Dobrą nowinę przekazał krewnym ofiar represji arcybiskup Hawany Jaime Ortega, który wstawił się za nimi do władz. W niedzielę, po mszy w kościele św. Rity, ubrane na biało panie z mieczykami w rękach pierwszy raz od trzech tygodni przeszły hawańską Piątą Aleją bez asysty prawomyślnych obywateli obrzucających je wyzwiskami i bez interwencji agentów bezpieki.
25 kwietnia po wyjściu z niedzielnej mszy garstkę demonstrantek otoczyły dziesiątki prorządowych kontrmanifestantów. Dopiero po siedmiu godzinach kobiety wyrwały się z okrążenia i wróciły do domów.
Kardynał Ortega wyraził radość z powodu zmiany postawy władz wobec Kubanek, które pokojowo domagają się wypuszczenia na wolność ich bliskich. Podkreślał, że podczas negocjacji reżim nie tylko nie stawiał żadnych warunków, ale odstąpił nawet od wymogu zgłaszania za każdym razem przez Kobiety w Bieli zamiaru przeprowadzenia protestu.
– Interweniowaliśmy z powodu bolesnych wydarzeń, do których doszło w ubiegłą niedzielę. Kościół stanowczo odrzuca tego rodzaju akcje – powiedział arcybiskup. Przyznał, że nie była to pierwsza interwencja władz kościelnych, nowością jest pozytywna reakcja oficjeli, którzy dotąd kwitowali takie inicjatywy milczeniem.
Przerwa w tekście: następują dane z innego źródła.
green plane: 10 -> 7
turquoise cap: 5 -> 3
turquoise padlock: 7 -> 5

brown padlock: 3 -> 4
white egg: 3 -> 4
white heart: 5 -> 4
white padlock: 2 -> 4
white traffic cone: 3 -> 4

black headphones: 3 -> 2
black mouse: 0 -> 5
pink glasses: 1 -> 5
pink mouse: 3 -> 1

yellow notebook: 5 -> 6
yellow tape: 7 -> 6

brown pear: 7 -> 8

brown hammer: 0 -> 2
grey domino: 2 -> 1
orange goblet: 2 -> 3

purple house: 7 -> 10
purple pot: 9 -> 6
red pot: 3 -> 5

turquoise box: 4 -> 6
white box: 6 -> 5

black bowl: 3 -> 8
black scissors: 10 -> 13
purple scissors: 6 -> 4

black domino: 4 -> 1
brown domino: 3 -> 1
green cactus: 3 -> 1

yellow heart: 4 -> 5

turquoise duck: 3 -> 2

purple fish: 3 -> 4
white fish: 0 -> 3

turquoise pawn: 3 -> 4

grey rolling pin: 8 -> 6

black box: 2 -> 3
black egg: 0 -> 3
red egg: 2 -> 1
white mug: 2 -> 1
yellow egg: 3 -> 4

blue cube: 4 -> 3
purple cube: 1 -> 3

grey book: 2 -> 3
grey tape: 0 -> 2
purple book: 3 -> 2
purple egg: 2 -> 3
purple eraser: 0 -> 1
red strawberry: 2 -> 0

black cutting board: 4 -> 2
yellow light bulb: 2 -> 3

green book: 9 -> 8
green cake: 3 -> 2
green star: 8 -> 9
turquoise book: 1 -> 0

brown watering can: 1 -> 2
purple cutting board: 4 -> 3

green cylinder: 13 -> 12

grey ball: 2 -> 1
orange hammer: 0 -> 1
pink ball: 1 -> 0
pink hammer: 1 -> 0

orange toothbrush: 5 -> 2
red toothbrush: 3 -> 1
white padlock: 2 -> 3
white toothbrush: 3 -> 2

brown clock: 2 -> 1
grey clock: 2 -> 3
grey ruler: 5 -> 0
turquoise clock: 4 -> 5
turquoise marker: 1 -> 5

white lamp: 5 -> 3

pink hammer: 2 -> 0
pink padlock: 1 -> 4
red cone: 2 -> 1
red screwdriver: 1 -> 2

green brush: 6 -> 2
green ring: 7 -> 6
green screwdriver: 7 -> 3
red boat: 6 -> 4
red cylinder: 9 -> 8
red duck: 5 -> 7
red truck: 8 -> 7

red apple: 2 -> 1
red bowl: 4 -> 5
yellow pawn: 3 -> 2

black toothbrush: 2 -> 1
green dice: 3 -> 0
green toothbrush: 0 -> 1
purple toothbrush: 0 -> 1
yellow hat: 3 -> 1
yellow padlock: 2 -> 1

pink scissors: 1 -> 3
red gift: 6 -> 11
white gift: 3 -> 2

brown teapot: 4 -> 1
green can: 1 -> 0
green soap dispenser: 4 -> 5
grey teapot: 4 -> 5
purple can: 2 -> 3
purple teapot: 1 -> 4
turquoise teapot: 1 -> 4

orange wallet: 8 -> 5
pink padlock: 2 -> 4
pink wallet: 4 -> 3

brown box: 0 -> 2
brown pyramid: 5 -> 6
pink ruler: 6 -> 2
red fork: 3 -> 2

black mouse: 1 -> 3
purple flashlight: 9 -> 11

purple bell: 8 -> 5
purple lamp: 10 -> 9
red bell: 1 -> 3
– Wydaje się, że rząd wreszcie zaczął słuchać, że zaczął reagować bez użycia siły – powiedziała mediom jedna z uczestniczek protestu Berta Soler. Inna, Loida Valdes, dziękowała Kościołowi za interwencję. – Jesteśmy uparci. I my, i państwo – przyznała. – Tylko Bóg mógł zmienić do tego stopnia scenariusz w ciągu siedmiu dni – dodała, odnosząc się do wydarzeń z 25 kwietnia.